El alemán quiso salir, pero Levin le contuvo:
–No se moleste.
–El tren sale a las tres –objetó el otro–. Temo no poder llegar a tiempo.
Levin no le contestó y salió de la estancia en unión de Kitty.
–¿Qué tienes que decirme? –preguntó a ésta en francés y sin mirarla.
Kitty sentía un temblor irresistible en todo su cuerpo; tenía lívido el semblante; y en general, un aspecto lamentable de abatimiento.
Levin lo presentía y no quería verlo.
–Quiero decir... quiero decirte –balbuceó ella–. Quiero decir que así... así es imposible... imposible vivir. Que esto es un martirio...
–No hagas escenas aquí –le atajó Levin con irritación–. Puede venir gente...
Estaban, efectivamente, en una habitación de paso. Kitty quiso entrar en la contigua, pero allí estaba la inglesa dando lección a Tania.
–Salgamos al jardín –propuso, en vista de ello.
En el jardín hallaron al campesino que cuidaba de él y que estaba limpiando el sendero. Sin tener en cuenta ya que el jardinero le veía, que ella lloraba y él estaba conmovido y los dos tenían aspecto de sufrir una gran desgracia, siguieron adelante, rápidos. Sólo pensaban en que necesitaban darse explicaciones, de disuadirse mutuamente y de este modo librarse del martirio que ambos experimentaban.

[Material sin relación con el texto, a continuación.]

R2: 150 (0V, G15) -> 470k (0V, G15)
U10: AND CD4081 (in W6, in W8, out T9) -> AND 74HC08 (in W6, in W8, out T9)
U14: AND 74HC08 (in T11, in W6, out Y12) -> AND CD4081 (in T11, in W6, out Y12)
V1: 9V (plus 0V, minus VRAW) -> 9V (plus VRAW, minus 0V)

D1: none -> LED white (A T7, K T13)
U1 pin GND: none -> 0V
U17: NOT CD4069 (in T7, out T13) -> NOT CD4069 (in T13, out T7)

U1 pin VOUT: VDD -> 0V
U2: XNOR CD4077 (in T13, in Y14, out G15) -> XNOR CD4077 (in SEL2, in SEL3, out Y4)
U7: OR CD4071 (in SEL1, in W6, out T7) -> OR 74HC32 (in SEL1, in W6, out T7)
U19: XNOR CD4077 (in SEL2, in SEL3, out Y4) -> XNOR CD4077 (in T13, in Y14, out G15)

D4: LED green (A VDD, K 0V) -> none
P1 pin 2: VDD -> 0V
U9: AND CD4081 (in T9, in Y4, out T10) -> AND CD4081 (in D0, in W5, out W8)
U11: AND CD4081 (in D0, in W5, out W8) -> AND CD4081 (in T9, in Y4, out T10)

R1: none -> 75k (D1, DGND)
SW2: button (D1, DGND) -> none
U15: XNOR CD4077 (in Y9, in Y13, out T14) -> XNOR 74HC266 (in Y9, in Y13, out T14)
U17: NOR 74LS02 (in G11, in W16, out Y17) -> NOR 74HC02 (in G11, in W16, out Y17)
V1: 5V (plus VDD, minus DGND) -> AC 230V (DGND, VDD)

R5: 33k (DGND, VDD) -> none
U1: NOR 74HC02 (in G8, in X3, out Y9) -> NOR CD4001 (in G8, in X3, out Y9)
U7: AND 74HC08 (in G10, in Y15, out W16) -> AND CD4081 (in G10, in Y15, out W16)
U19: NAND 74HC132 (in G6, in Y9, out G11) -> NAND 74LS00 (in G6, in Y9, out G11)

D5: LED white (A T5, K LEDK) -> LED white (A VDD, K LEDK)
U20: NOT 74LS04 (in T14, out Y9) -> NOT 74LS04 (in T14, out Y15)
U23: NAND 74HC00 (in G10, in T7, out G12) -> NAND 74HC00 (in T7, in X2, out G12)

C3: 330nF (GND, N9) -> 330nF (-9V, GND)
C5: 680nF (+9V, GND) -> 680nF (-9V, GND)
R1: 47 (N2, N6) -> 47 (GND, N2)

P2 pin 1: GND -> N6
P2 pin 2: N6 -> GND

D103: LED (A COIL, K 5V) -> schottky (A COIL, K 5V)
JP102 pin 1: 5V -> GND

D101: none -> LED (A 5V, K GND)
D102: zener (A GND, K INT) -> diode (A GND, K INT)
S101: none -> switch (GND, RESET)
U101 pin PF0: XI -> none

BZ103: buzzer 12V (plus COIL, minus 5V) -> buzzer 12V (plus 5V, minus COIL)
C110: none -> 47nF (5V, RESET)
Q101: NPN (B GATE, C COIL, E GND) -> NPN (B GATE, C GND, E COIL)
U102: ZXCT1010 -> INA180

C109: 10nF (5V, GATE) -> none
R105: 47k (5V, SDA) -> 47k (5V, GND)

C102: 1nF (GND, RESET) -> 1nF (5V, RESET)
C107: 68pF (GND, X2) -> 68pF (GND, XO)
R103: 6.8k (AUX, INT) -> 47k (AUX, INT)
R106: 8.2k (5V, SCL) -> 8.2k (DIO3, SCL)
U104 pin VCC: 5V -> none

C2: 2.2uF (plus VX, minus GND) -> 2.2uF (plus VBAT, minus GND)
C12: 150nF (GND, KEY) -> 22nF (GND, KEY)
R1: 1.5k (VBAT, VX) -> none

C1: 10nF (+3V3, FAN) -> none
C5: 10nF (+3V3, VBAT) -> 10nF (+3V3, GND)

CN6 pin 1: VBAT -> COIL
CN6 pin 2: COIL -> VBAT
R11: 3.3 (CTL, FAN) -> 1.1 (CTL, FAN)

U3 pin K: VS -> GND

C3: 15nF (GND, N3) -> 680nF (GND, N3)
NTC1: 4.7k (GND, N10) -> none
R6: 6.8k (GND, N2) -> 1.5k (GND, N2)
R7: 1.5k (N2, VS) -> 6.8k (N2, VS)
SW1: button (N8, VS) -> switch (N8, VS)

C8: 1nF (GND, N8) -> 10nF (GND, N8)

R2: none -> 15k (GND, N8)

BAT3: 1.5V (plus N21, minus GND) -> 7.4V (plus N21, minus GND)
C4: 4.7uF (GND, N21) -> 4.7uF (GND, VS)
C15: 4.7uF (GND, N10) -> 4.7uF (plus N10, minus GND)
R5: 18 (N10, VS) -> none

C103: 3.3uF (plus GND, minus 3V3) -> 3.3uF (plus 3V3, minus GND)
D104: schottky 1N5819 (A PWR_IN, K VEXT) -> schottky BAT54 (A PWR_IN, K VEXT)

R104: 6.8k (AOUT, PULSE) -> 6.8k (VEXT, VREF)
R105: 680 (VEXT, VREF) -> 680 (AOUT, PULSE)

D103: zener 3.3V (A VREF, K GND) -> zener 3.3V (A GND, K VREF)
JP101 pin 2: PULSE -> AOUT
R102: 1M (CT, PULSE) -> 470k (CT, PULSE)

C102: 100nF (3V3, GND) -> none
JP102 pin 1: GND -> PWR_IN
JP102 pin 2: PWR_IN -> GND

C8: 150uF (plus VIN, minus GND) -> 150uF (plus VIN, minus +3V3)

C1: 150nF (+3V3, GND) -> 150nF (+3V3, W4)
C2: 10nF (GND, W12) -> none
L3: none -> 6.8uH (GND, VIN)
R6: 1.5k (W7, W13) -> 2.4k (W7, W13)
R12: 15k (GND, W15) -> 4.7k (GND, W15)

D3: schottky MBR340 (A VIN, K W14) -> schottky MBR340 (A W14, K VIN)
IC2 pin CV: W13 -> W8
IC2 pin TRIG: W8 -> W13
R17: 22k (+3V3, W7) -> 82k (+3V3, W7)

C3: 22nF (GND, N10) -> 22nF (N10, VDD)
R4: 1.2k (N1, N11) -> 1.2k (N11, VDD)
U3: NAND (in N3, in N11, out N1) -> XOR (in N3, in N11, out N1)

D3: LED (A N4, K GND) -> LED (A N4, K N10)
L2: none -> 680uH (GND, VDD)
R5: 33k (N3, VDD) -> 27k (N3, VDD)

–Así es imposible vivir. Yo sufro, tú sufres... ¿Y por qué? ––dijo Kitty cuando, al fin, se hubieron sentado en un banco solitario, en un rincón del paseo de los tilos.
–Dime una cosa –replicó Levin, poniéndose delante de ella en la misma forma que la noche anterior: los puños crispados, apretados contra el pecho, las piernas abiertas, erguidos el torso y la cabeza, la mirada muy fija en los ojos de su mujer–. ¿No había en su postura, en su tono, algo inconveniente, impuro, humillante para mí? Dime la verdad.
–Había –confesó Kitty, con voz temblorosa–. Pero Kostia –se disculpó–, ¿qué puedo hacer yo? Esta mañana quise tomar otro tono; pero ese hombre... ¿Para qué habrá venido? –añadió entre sollozos que sacudían todo su cuerpo, que ya iba abultándose por el embarazo–. ¡Tan felices que éramos!
El jardinero pudo observar, con sorpresa, cómo primero iban los dos presurosos, aunque nadie los perseguía, y cariacontecidos y que, luego, cuando nada particularmente alegre podían haber encontrado en aquel banco, volvían con rostros tranquilos y hasta radiantes.